Pretty obvious error which any matriculant should pick up immediately. State impossible since sinx for x between ) 0 and 90 is positive and collect full marks for the question so get your 7 marks very quickly and gain time

The purpose of an examination is to establish what the examinee knows rather than what they dont. If that is the underlying purpose, how does this question assist the examiner? For 7 marks it seems inappropriate?

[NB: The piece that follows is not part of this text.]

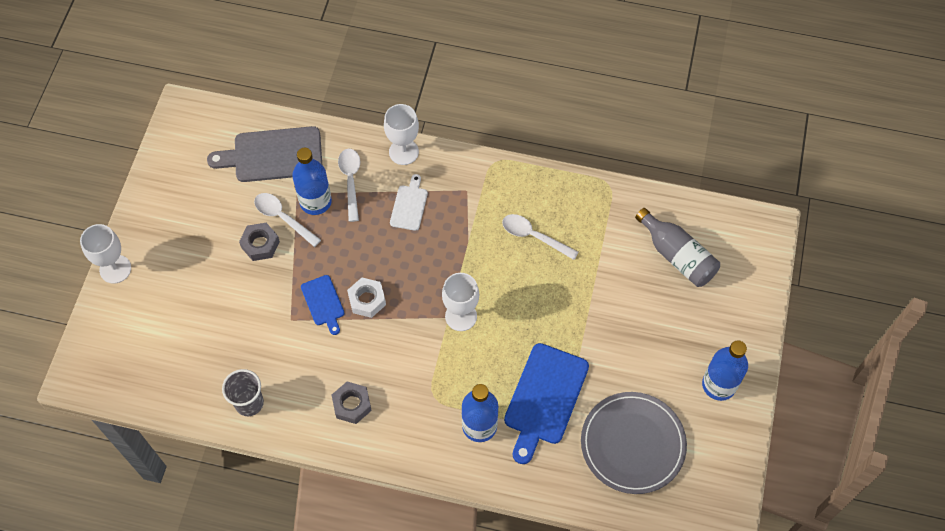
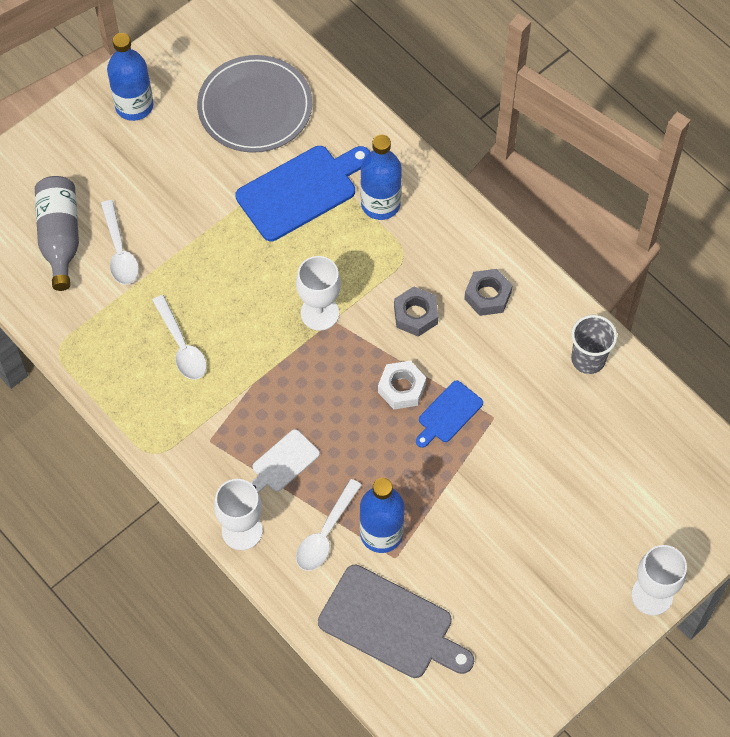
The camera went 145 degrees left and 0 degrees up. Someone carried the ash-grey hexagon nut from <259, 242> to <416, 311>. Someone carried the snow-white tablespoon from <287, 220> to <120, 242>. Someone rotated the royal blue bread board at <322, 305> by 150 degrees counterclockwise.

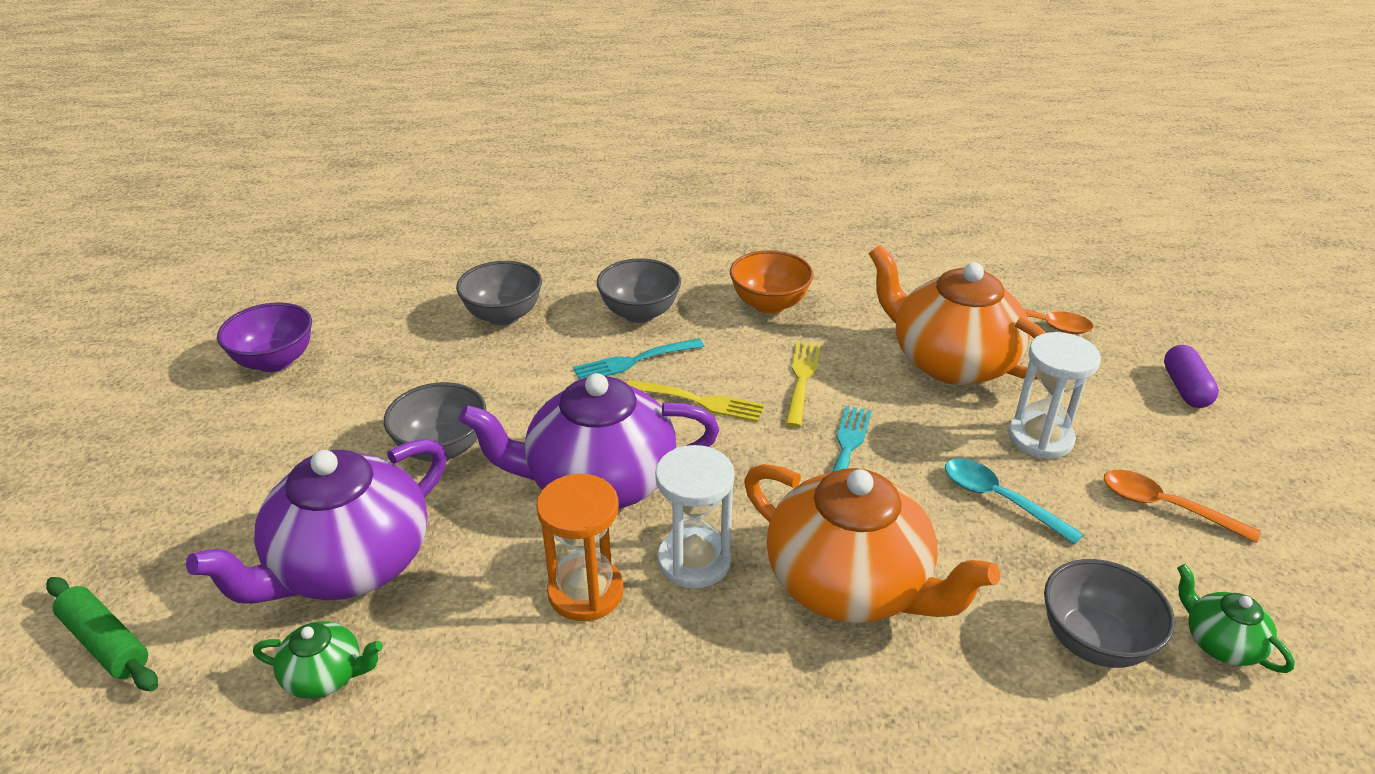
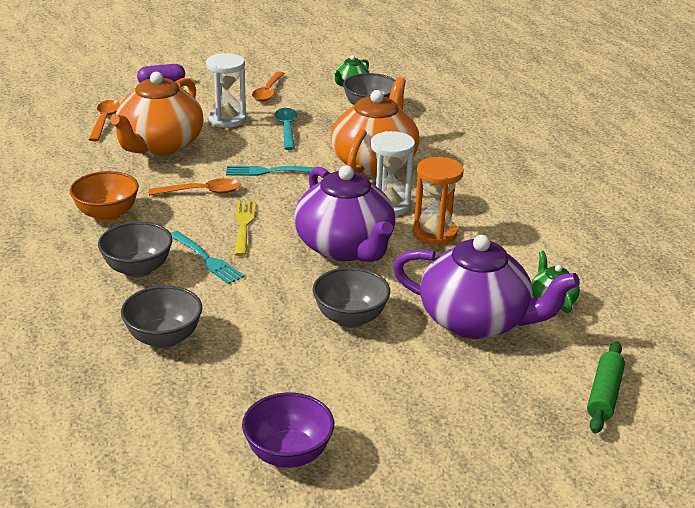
The camera went 110 degrees left and 5 degrees down. Someone swapped the bright yellow dinner fork at <803, 384> for the orange tablespoon at <195, 187>. Someone rotated the aqua tablespoon at <1014, 501> by 150 degrees clockwise.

Prof Roberts is correct - both of the given conditions cannot be true at the same time. The arguments for using the negative square root of 13 are irrelevant, because this number represents the hypotenuse/radius of the circle in which angle x falls, and this value cannot be negative for any angle in the Cartesian Plane. Only the opposite (y-value) and the adjacent (x-value) sides of the triangle can be either negative or positive, depending on which quadrant the angle is in. As stated by Prof Roberts, if the angle is in the first quadrant, the equation can only be solved if +3 is replaced with -3. If the equation is to stand, then the angle must be in the third or fourth quadrant, not in the first as given in the exam paper. I don't think it was meant to be 'diabolical/sneaky/bamboozling/Olympiad-level' at all, probably just sloppy proof-reading. If the proof-reader/external moderator had simply tried to solve the problem, it likely would have been picked up. I think the fairest outcome would be to award full marks for that question to everyone, although that doesn't compensate for the time lost trying to figure it out. Re-writing a whole new whole paper could affect maybe thousands of youngsters who had other commitments.

But you only need to be 30% correct!

The root of all problems is the ANC. It is always negative.